The latest move leaves Bitcoin down 19% for February, marking its weakest month since June 2022. That earlier downturn followed the implosion of TerraUSD, which set off a chain reaction across the industry. Major players, including BlockFi and Three Arrows Capital, collapsed as liquidity dried up and investor confidence evaporated.

If February closes in negative territory, it will mark Bitcoin’s fifth straight month of declines, the longest such stretch since 2018. That year was defined by the fallout from the initial coin offering boom, when a wave of speculative projects unraveled and erased billions in market value.

The present downturn began in October and has coincided with a broader shift away from riskier investments. Market sentiment deteriorated after President Donald Trump announced plans to increase global tariffs to 15 percent, unsettling equity markets and other higher-risk assets.

Rachael Lucas, an analyst at BTC Markets, said Bitcoin’s reaction underscores its sensitivity to macroeconomic stress. “Even with its reputation as digital gold, the crypto continues to behave more like a speculative asset. When uncertainty rises, investors tend to shift funds into conventional safe havens rather than cryptocurrencies,” she said.
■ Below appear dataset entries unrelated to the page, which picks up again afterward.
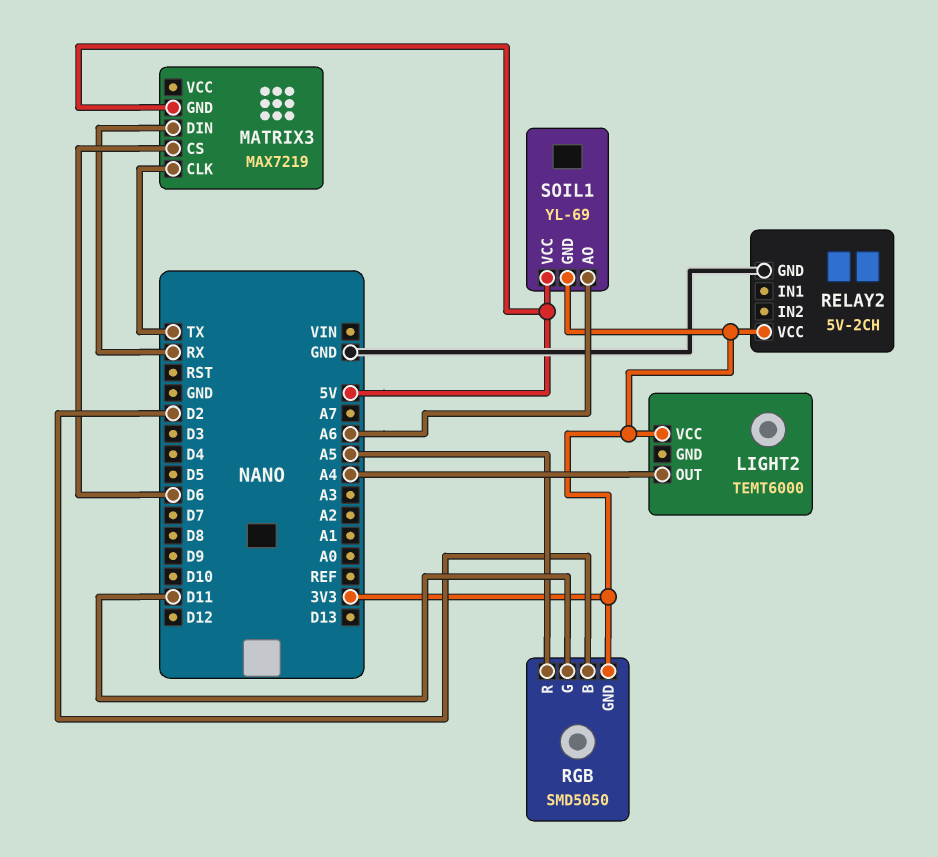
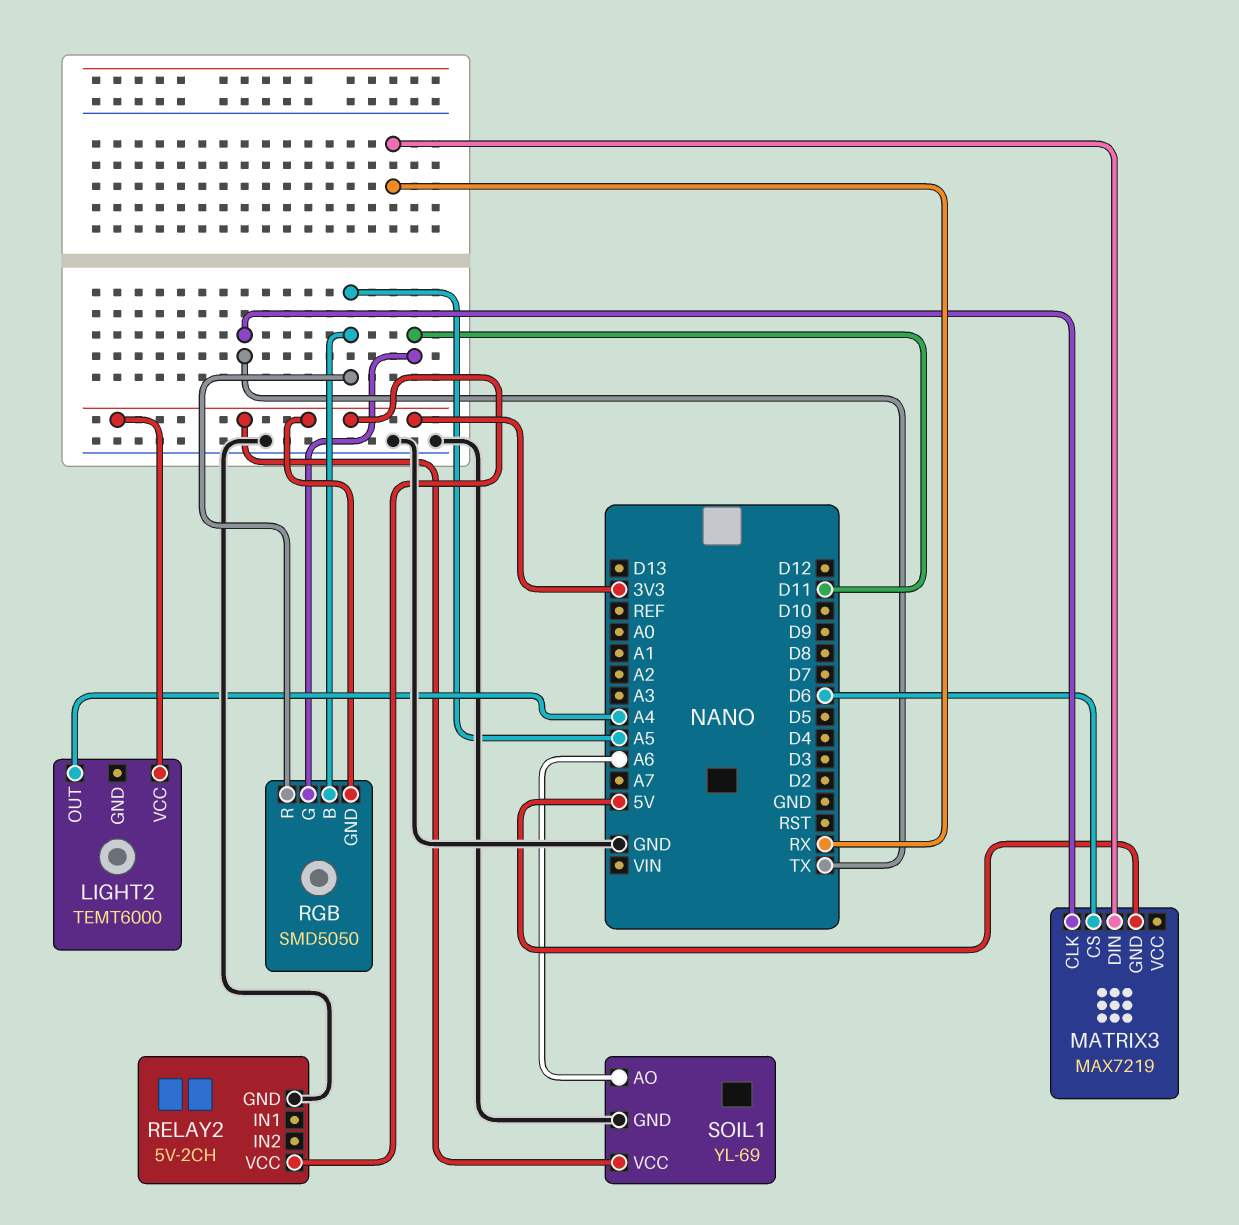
RGB pin B: D2 -> A5
SOIL1 pin GND: 3V3 -> GND
SOIL1 pin VCC: 5V -> 3V3

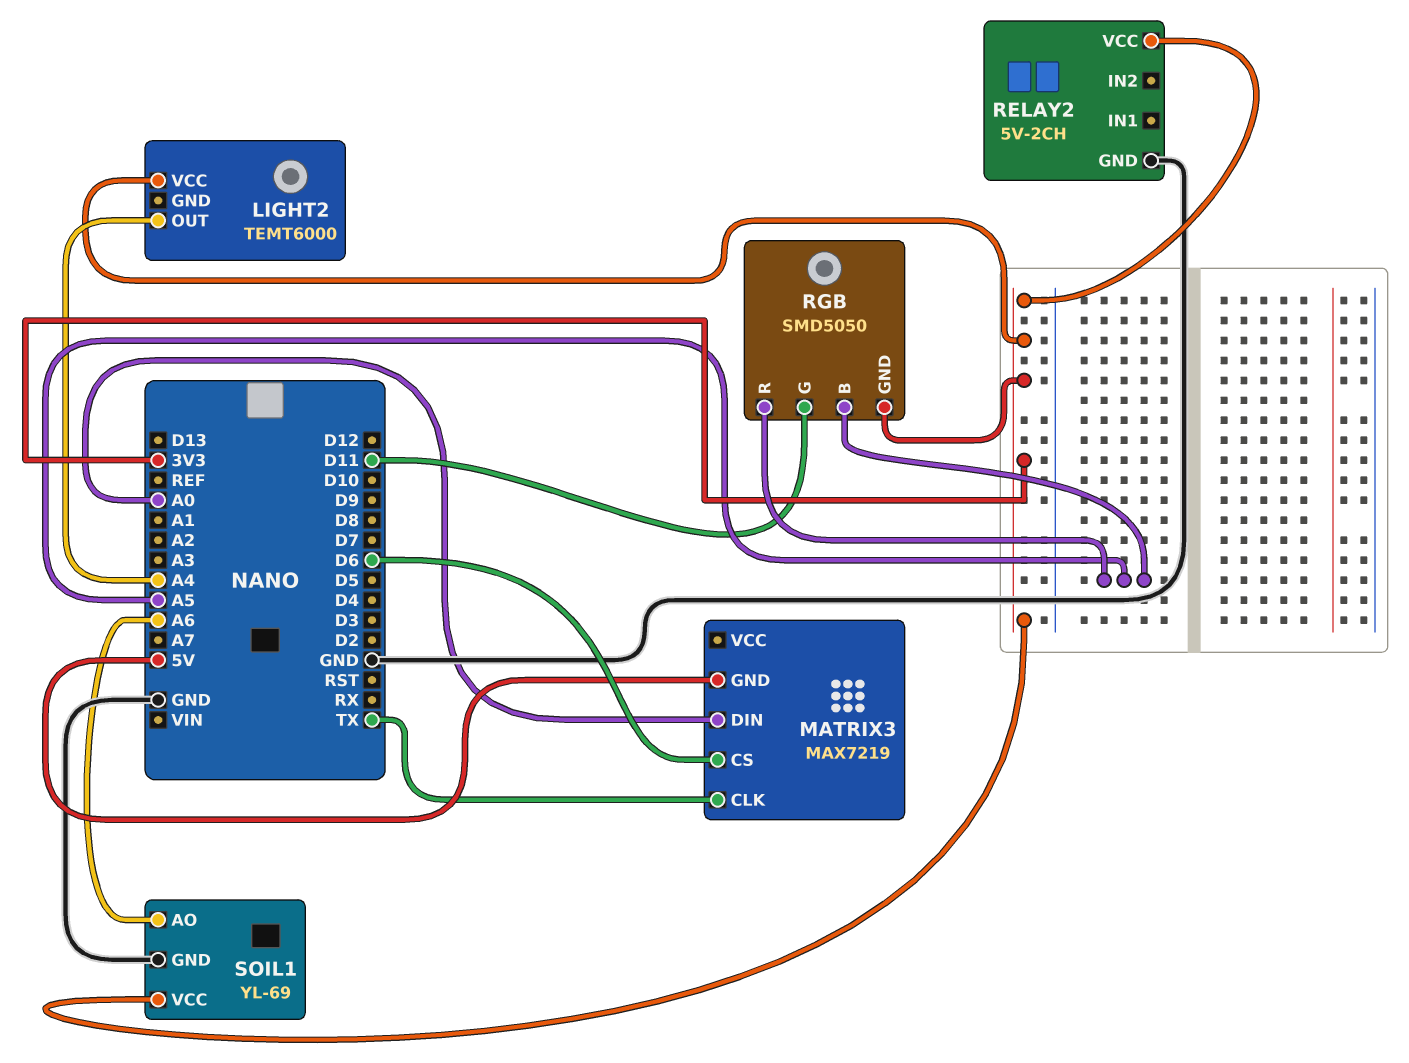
MATRIX3 pin DIN: RX -> A0

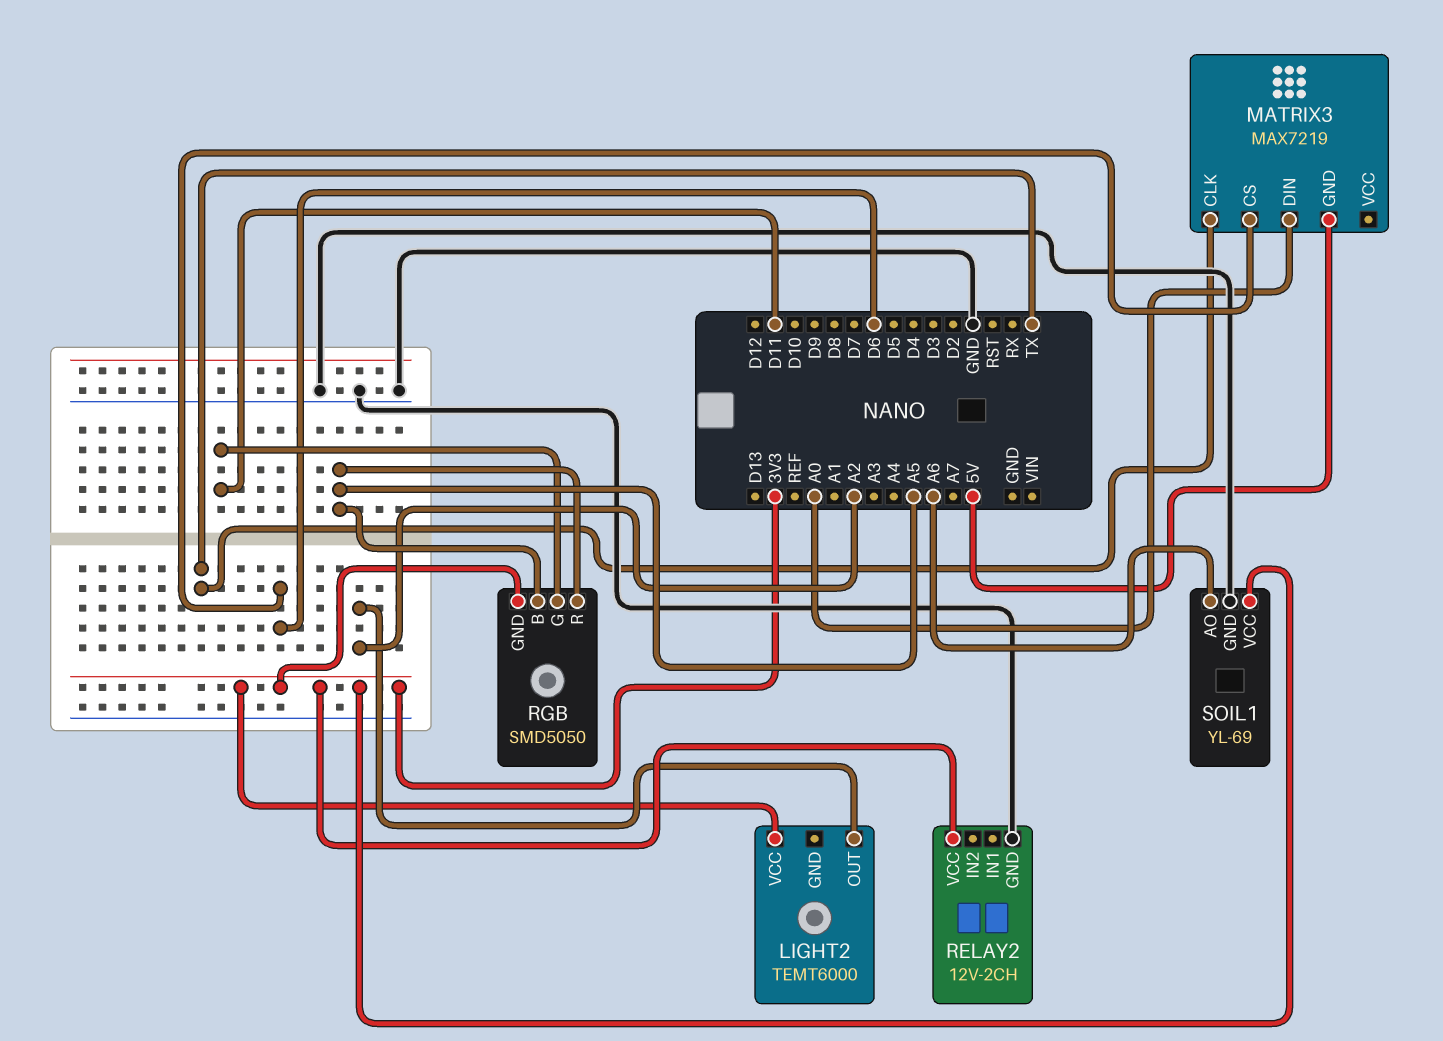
LIGHT2 pin OUT: A4 -> A2
RELAY2: 5V-2CH -> 12V-2CH

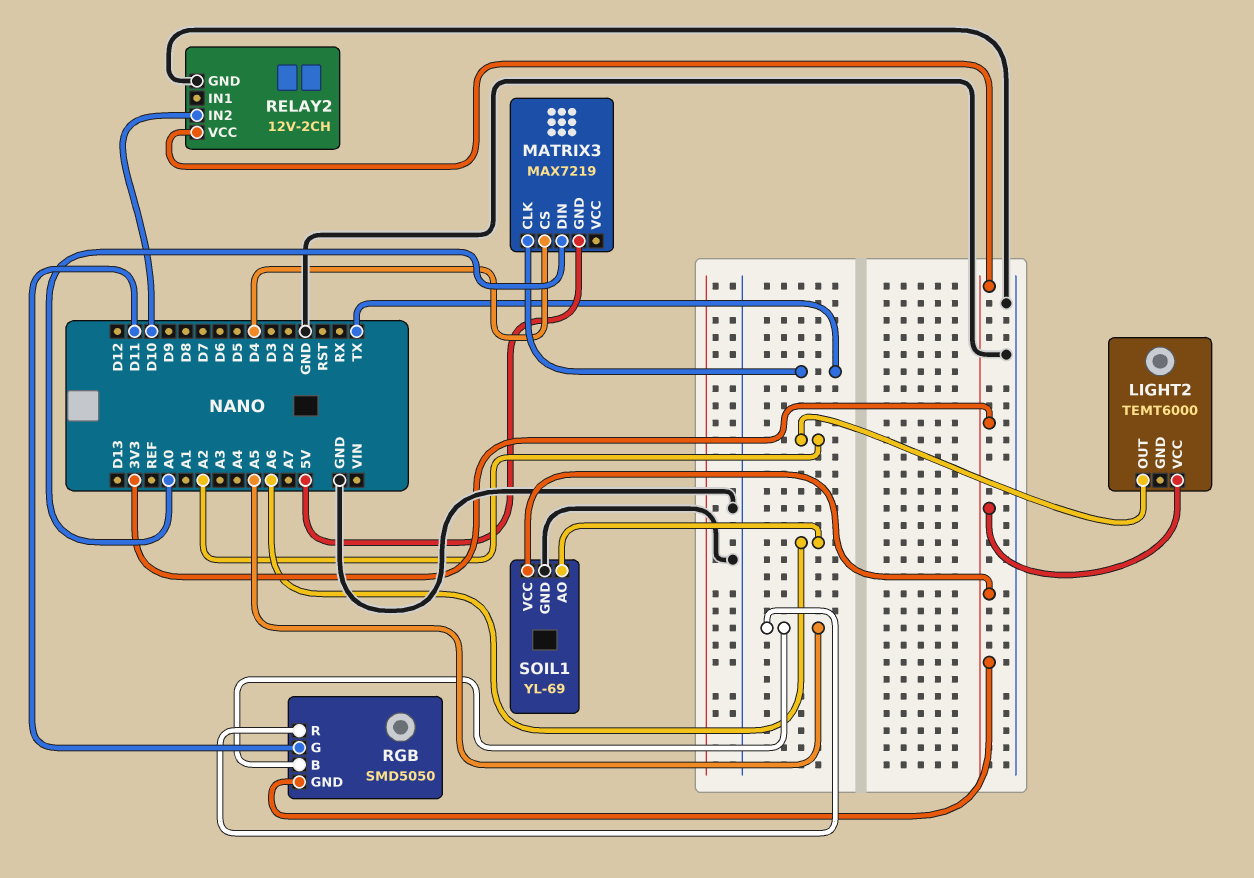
MATRIX3 pin CS: D6 -> D4
RELAY2 pin IN2: none -> D10

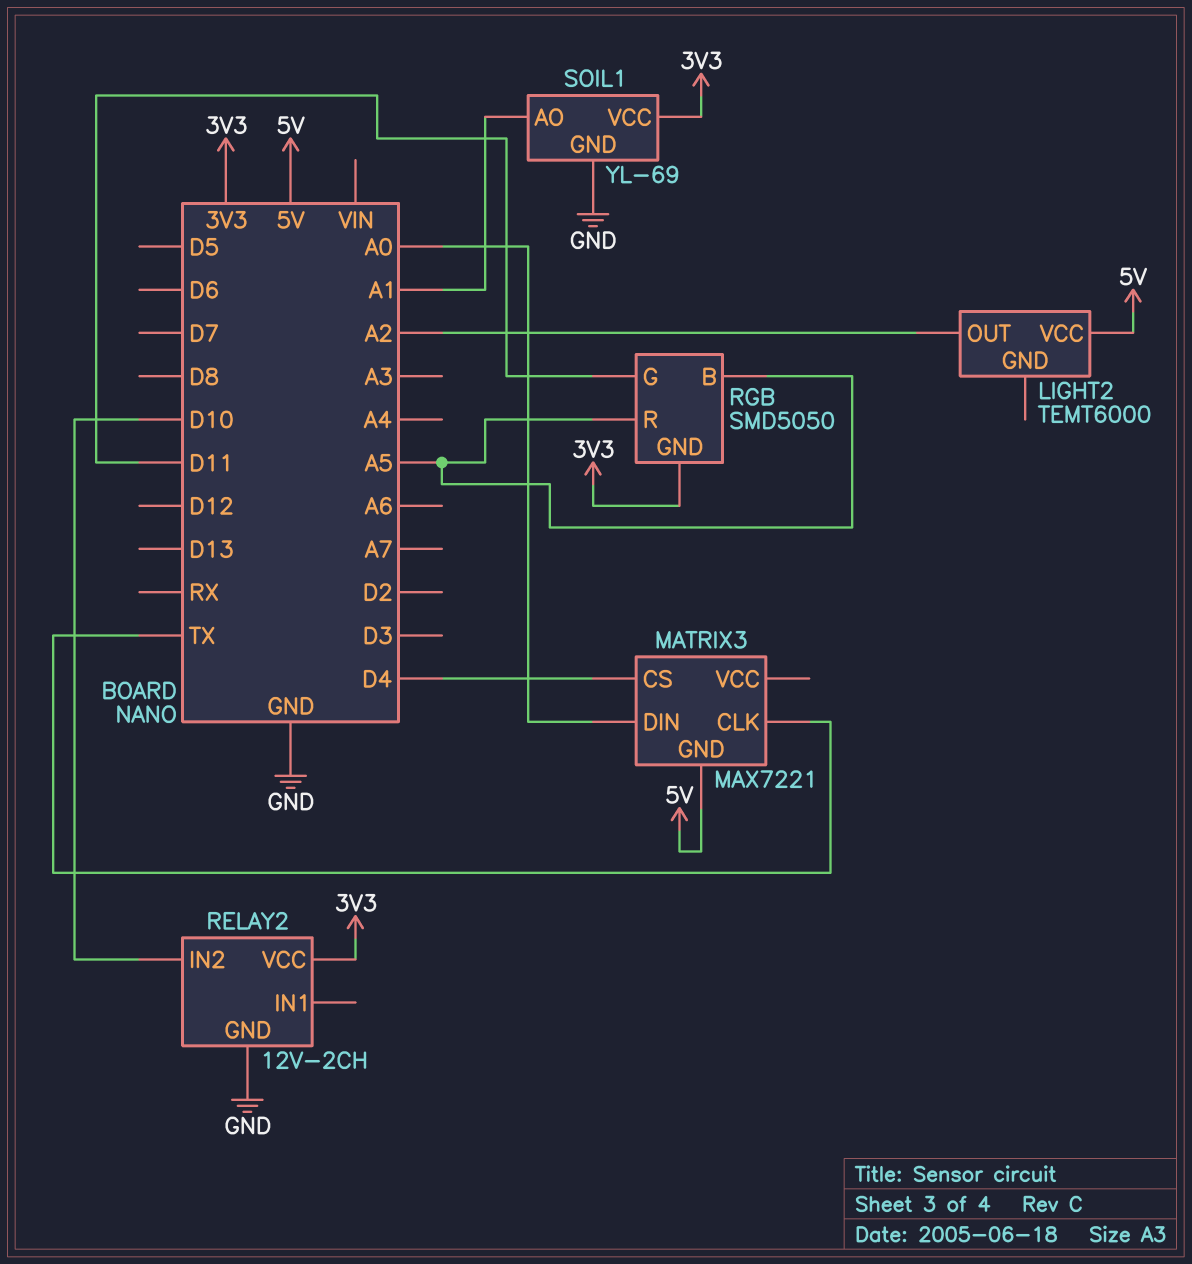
LIGHT2 pin VCC: 3V3 -> 5V
MATRIX3: MAX7219 -> MAX7221
SOIL1 pin AO: A6 -> A1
Selling pressure has weighed on the market for months, with Bitcoin breaking below several technical support levels. Pratik Kala, portfolio manager at Apollo Crypto, said traders are struggling to identify short-term drivers that could reverse sentiment. He also pointed to the mounting strain on mining companies. Bitdeer Technologies has begun selling off its Bitcoin reserves, a move that highlights financial stress within the sector.

According to Kala, the average total cost of mining a single Bitcoin stands near $80,000. With prices well below that level, many miners are operating at a loss and may continue offloading holdings to cover expenses.

U.S.-listed Bitcoin spot ETFs saw over $200 million in net outflows on Monday. In derivatives markets, traders are paying roughly twice as much for downside protection as for bullish positions, based on Deribit data.

Technical analysts are watching key price levels closely, with the next significant support sitting near $60,000, a threshold Bitcoin nearly touched earlier this month. Attention is also focused on the 200-week moving average, now near $58,503.

According to Tony Sycamore of IG Australia, holding above this line could help stabilize prices. A sustained break below the $58,000 to $60,000 range, he warned, may pave the way for a more pronounced decline.

Investors will be analyzing trading data on platforms like Coinbase Global Inc. (NASDAQ: COIN) to get an idea of how prices of Bitcoin and other cryptos are likely to change over the coming weeks.